Toomey: increase in business development, world marketplace. Measurable indicators: greater communication with electeds, more voting, more volunteering. Would like to see five-year plan.
Sargent: when we are talking about city hall, talking about people working in it. Need people there to work for people on outside. More transparency, transportation, outreach to citizens, vibrant common.
Petty: Investing in parks, economic development, dependable public works department. See things changing, population up, there are more kids in schools.
Lukes: two questions, each could stand by itself. Would like to see more people running for city council. More people applying for boards and commissions and participating in meetings.

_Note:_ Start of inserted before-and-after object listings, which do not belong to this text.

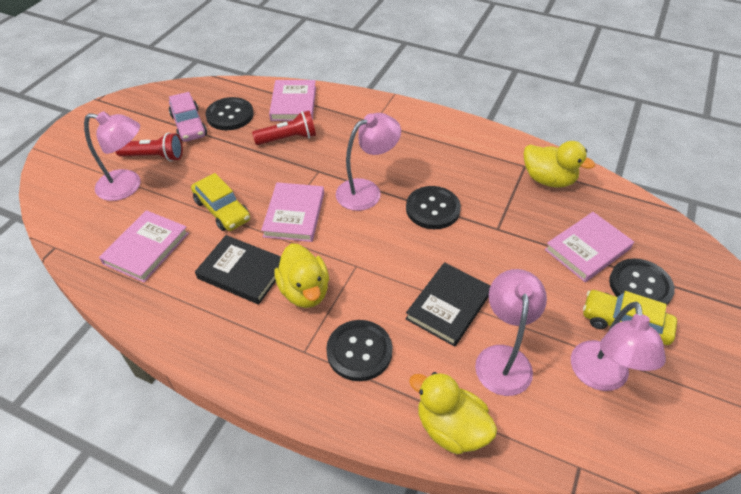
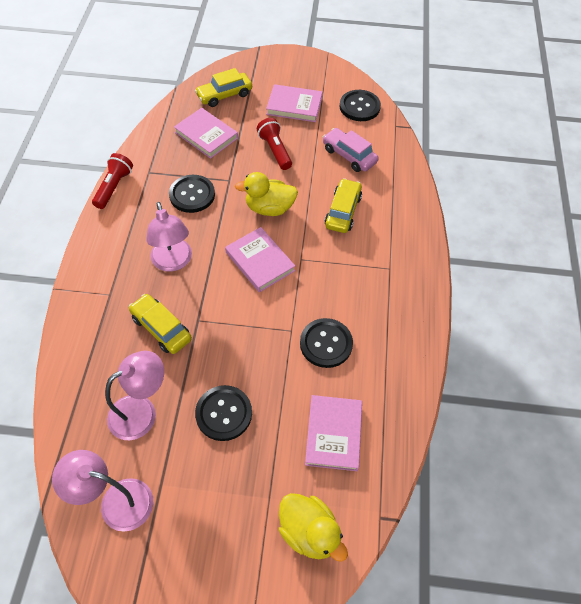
black book: 2 -> 0
pink lamp: 4 -> 3
yellow car: 2 -> 3
yellow duck: 3 -> 2

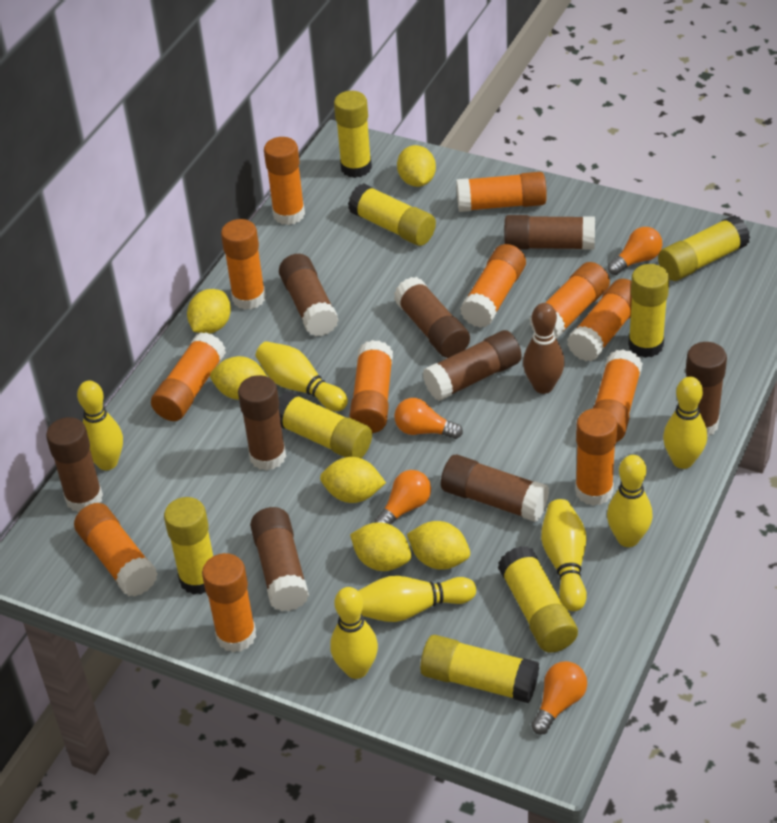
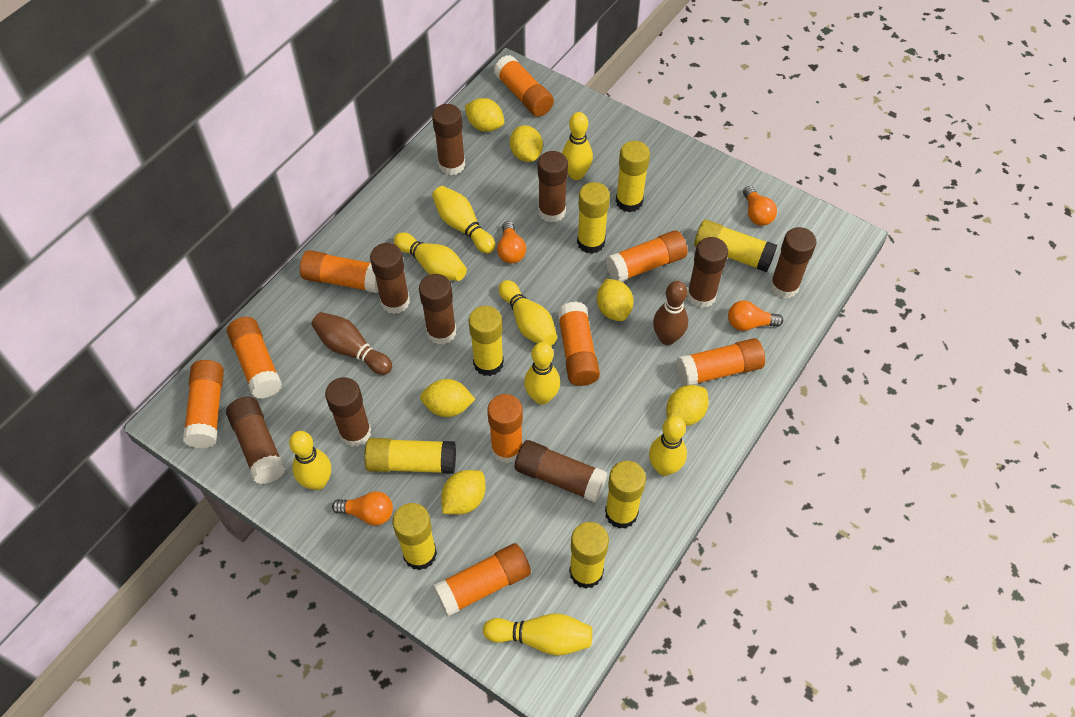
brown bowling pin: 1 -> 2
orange glue stick: 12 -> 9
yellow bowling pin: 7 -> 8

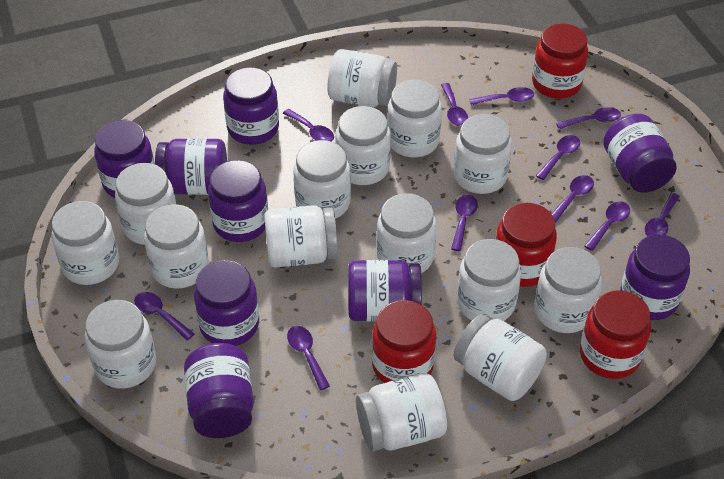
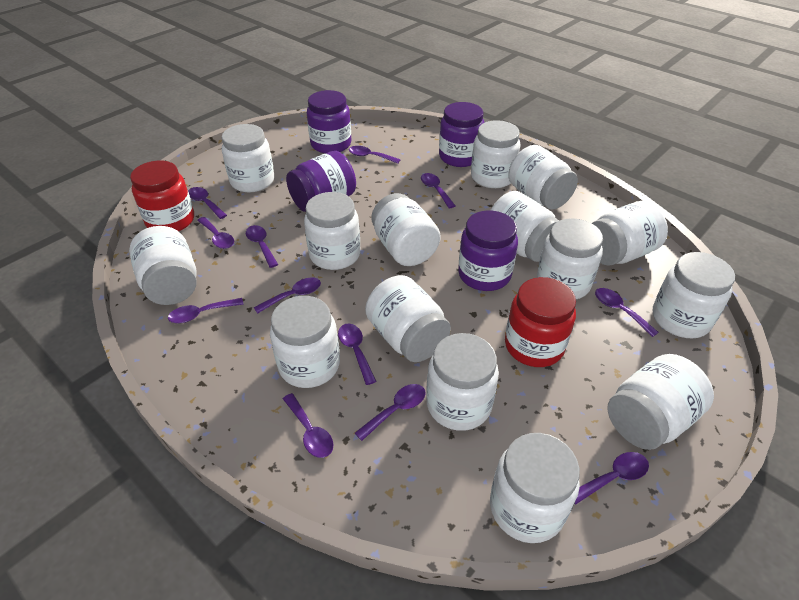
purple jar: 9 -> 4
purple spoon: 11 -> 12
red jar: 4 -> 2

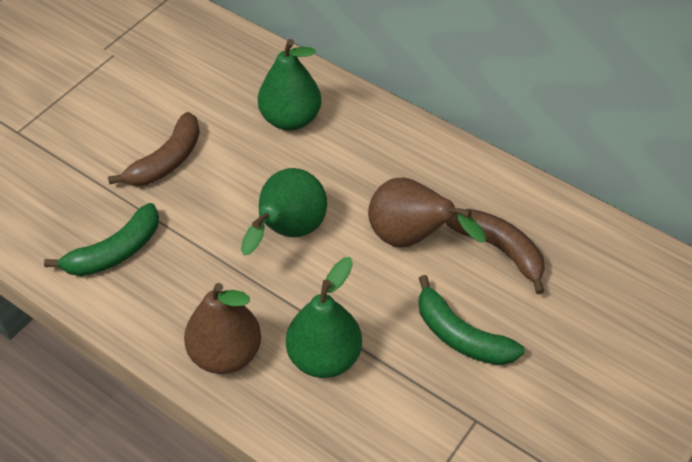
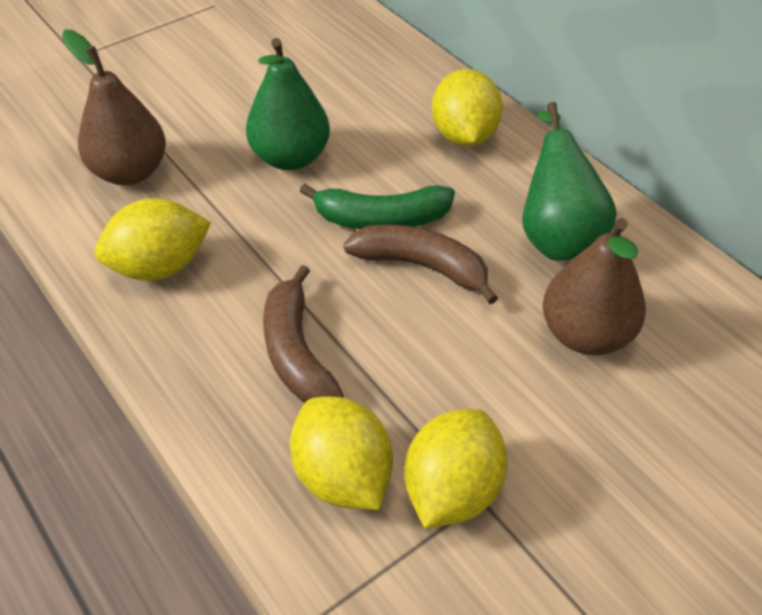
green banana: 2 -> 1
green pear: 3 -> 2
yellow lemon: 0 -> 4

Day-to-day operations: crowdsourcing (she filed that), vendor checks online (she filed that), would like to see health department reports online.
Audience walking out, but there is time for closing statements! We’ll see if that happens.
(I will only report if there’s something new and exciting)
Coleman: “October 20th is my birthday…and I turn the big something”. he encourages you to serve on the library board!
Gomez: “At times, I may seem angry […] and loud…but that’s the Latino in me.” Thank goodness he mentions his plan. READ IT!
Lukes: When I first started running, she touted herself as young and enthusiastic…now she’s experienced and seasoned! (She said it better than I typed it.) “I’m right above Bill Coleman [on the ballot] — for what it’s worth.”